What is the difference between the minimum value and the lower bound of a function? To me, it seems that they are the same.

Answer 1

Simple example: consider $f(x)=2^{-x}$. For any $x\in\Bbb R$, $f(x)>0$. So $0$ is a lower bound for $f$. But $f$ does not have a minimum. For any $x>0$, no matter how small, there is a positive integer $n$ so that $2^{-n}<x$.

Answer 2

Let $A$ be a non-empty set of real numbers, such as the set of all negative reals; or the interval $[0, 1]$, a.k.a. the set of $x$ with $0 \leq x \leq 1$; or the set of positive reals.

1. We say $A$ is bounded below if there is some number $L$ such that $L \leq a$ for all $a$ in $A$. Any such $L$ is a lower bound of $A$.

2. We say a number $\underline{a}$ in $A$ is a minimum or a smallest element of $A$ if $\underline{a} \leq a$ for all $a$ in $A$.

3. We say a number $I$ is a greatest lower bound or an infimum of $A$ if (i) $I$ is a lower bound of $A$, and (ii) no number larger than $I$ is a lower bound of $A$.

These concepts are closely related, but logically distinct:

• If $A$ is bounded below, there are always infinitely many lower bounds.

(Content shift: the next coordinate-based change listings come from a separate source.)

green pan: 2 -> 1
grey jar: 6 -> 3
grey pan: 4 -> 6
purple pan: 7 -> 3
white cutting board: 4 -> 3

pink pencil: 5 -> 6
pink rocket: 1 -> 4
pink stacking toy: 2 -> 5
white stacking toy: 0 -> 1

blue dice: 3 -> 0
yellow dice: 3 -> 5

• A minimum element is unique (if it exists at all): If $\underline{a}$ and $\underline{a}'$ are minima of $A$, then $\underline{a} \leq \underline{a}'$ because $\underline{a}$ is a minimum and $\underline{a}'$ is an element of $A$. Reversing the roles shows $\underline{a}' \leq \underline{a}$.) A minimum is a lower bound of $A$ that happens to be an element of $A$.

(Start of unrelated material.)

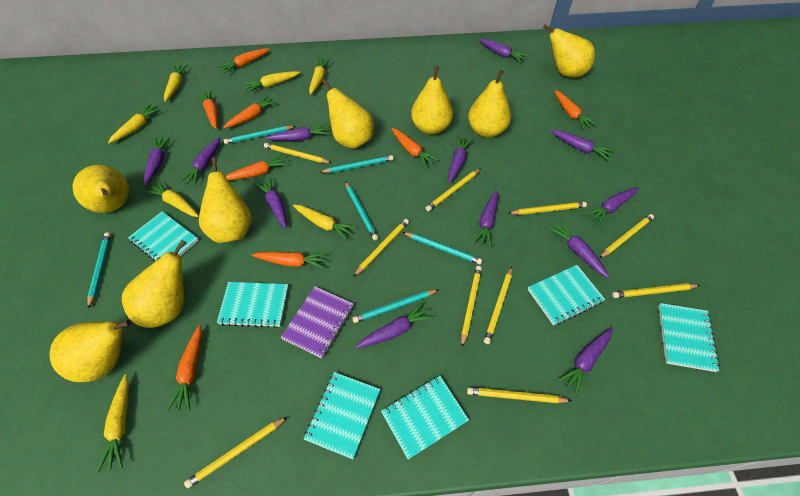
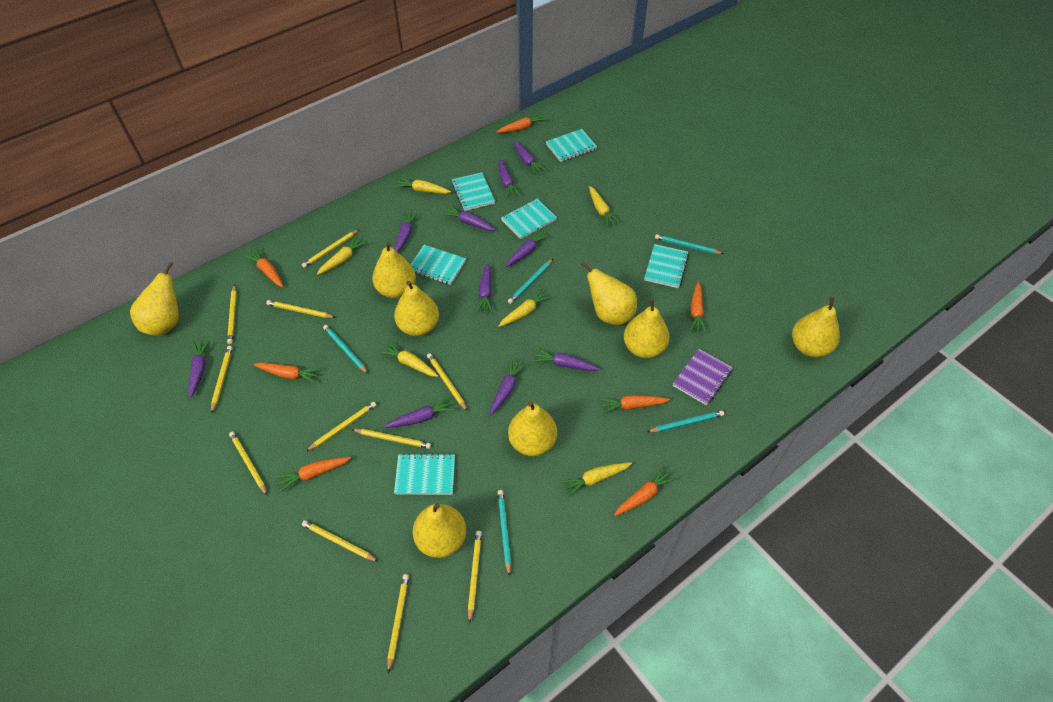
orange carrot: 8 -> 7
purple carrot: 12 -> 10
turquoise pencil: 6 -> 5
yellow carrot: 7 -> 6
yellow pencil: 10 -> 11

• An infimum is unique by a similar argument for minima. Conceptually, an infimum is "just like a minimum", except it need not be an element of $A$.

The set of negative reals is not bounded below.

The interval $[0, 1]$ is bounded below, and every real number $L \leq 0$ is a lower bound; the minimum exists, and is $L = 0$.

The set of positive real numbers is bounded below, and every real number $L \leq 0$ is a lower bound; there is no minimum, but $I = 0$ is the infimum.

Each term applies to real-valued functions if we let $A$ be the image, a.k.a. the set of output values of $f$. Particularly, if a function $f$ achieves a minimum $L$, then $L$ is a lower bound for $f$. Again, the minimum value of $f$ (if it exists at all) is unique, while a lower bound for $f$ is not unique.

The function $f(x) = -1/x^{2}$ (defined for $x \neq 0$) achieves every negative real value, and is therefore not bounded below.

The function $f(x) = \cos^{2} x$ achieves precisely values in $[0, 1]$. Every real number $L \leq 0$ is a lower bound of this $f$, and $0$ is the minimum value (achieved at odd integer multiples of $\pi/2$).

The function $f(x) = 1/x^{2}$ (defined for $x \neq 0$) is bounded below, and has infimum $0$, but has no minimum.